Like many Wolverines before him, redshirt sophomore Jordan Glasgow is making the move from special teams standout to defensive contributor. In the words of Chase Winovich, “Jordan’s a beast.” 

Glasgow, who plays defensive back when he’s not defending kick returns, walked out as the special teams captain last weekend against Minnesota, a testament to his performance the week prior versus Rutgers.

He made one solo tackle while playing safety against the Scarlet Knights and followed that up with a career-high three tackles that day against the Golden Gophers. His success has helped boost a special teams unit that is one of the best in the nation.

Michigan (4-2 Big Ten, 7-2 overall) hasn’t allowed a single kick return to go for a touchdown this season and allows an average of just 14.59 yards per return — the No. 3 best kick return defense in the country.
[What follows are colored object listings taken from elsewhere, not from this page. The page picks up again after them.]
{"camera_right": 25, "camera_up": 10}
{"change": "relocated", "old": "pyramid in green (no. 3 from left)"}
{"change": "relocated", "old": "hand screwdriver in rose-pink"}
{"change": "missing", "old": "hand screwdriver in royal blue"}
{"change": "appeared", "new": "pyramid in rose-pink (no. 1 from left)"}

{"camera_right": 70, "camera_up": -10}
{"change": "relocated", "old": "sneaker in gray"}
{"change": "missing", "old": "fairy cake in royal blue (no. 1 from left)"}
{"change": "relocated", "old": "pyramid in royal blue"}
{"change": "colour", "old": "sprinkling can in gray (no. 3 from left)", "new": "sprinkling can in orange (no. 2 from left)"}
“We have good game setups, we have good plans every game and we have people that want to go down there and make a play, and I think that’s the most important thing,” Glasgow said. “If people run down there, think it’s going to be a touchback and slow down, it just gives the return team an opportunity.”

That’s not an issue for Michigan, though, because according to Glasgow, everyone sprinting downfield on kickoffs wants to make the big hit.
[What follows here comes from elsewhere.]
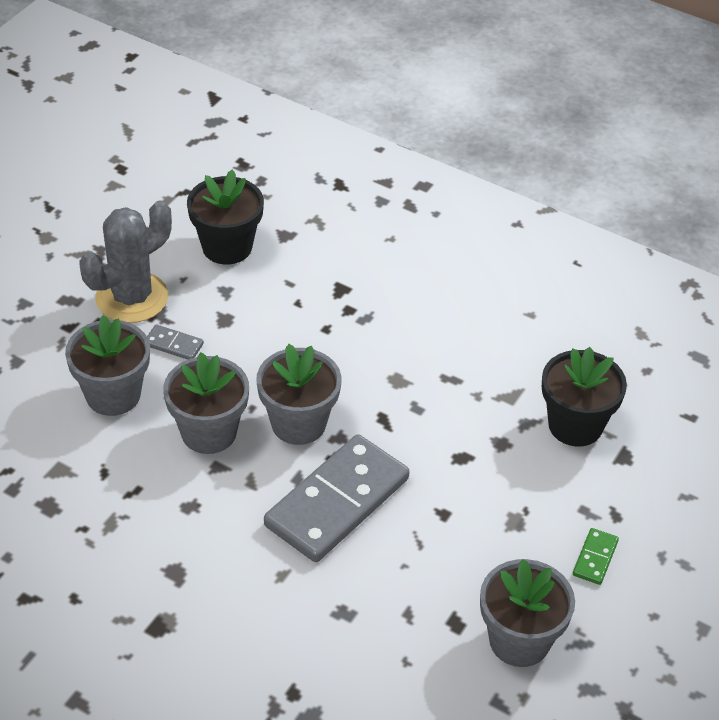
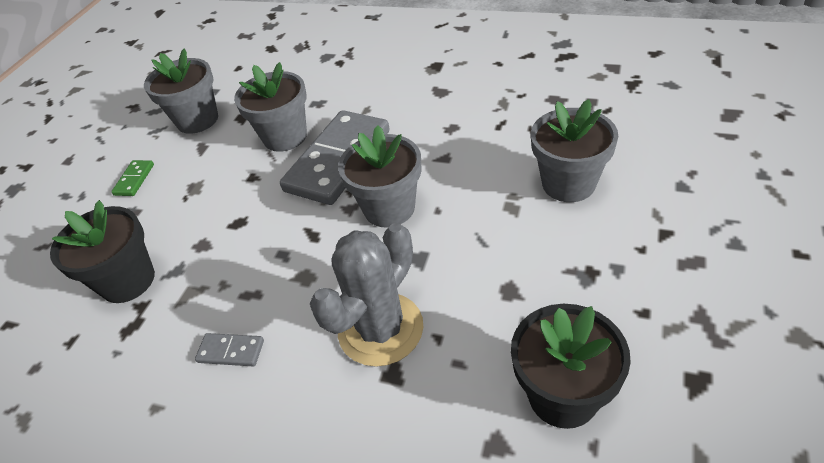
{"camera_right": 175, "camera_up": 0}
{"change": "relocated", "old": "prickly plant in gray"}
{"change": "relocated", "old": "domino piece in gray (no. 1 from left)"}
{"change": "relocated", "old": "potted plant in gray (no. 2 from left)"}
Many of those players aspire to play more consistently on offense and defense, so when they line up on special teams, that’s their time to stand out.

Redshirt junior linebacker Noah Furbush and Winovich, a redshirt junior defensive end, both spent most of their earlier years on special teams, but now play on defense full-time.

Winovich starts at his position, and Furbush rotates along with the other linebackers, but when they were sophomores, they were basically kickoff specialists.

“I knew every single thing those kick returners did,” Winovich said. “The way they set up. The way they turned. I learned a lot about scouting people from that year. It was kind of just doing everything perfect, doing your assignment and trying to make big plays.

“Going down there and putting somebody on their butt, being consistent, playing hard — showing that you’re an animal.”

Added Furbush: “Everybody has got a role on the team, and everybody’s got to do that role to the best of their abilities.”

Glasgow is doing just that. After leading the Wolverines with 12 special teams tackles in 2016, he focused this offseason on the improvements that would make him a better candidate at defensive back.

For a safety, Glasgow admits that he’s a bit slow. He made a conscious effort to become faster before this season started, focusing on all the workouts that the strength and conditioning coaches plan for the team.

“As long as you go through those, you give your entire effort and you give everything you have, you’re going to get better no matter what,” Glasgow said. “I just put all the effort I could into the plan that the coaches put together for me, and that helped develop me as a safety and defensive player.”

Now, Glasgow is in the room with the safeties. He’s starting to put stats in the pass break up column, and he’s continuing to add to his tackles total.

“Jordan does it every game,” Winovich said. “He’s been doing it. It’s one of those things, you do it for a while, and finally other people start to catch on. That’s Jordan.”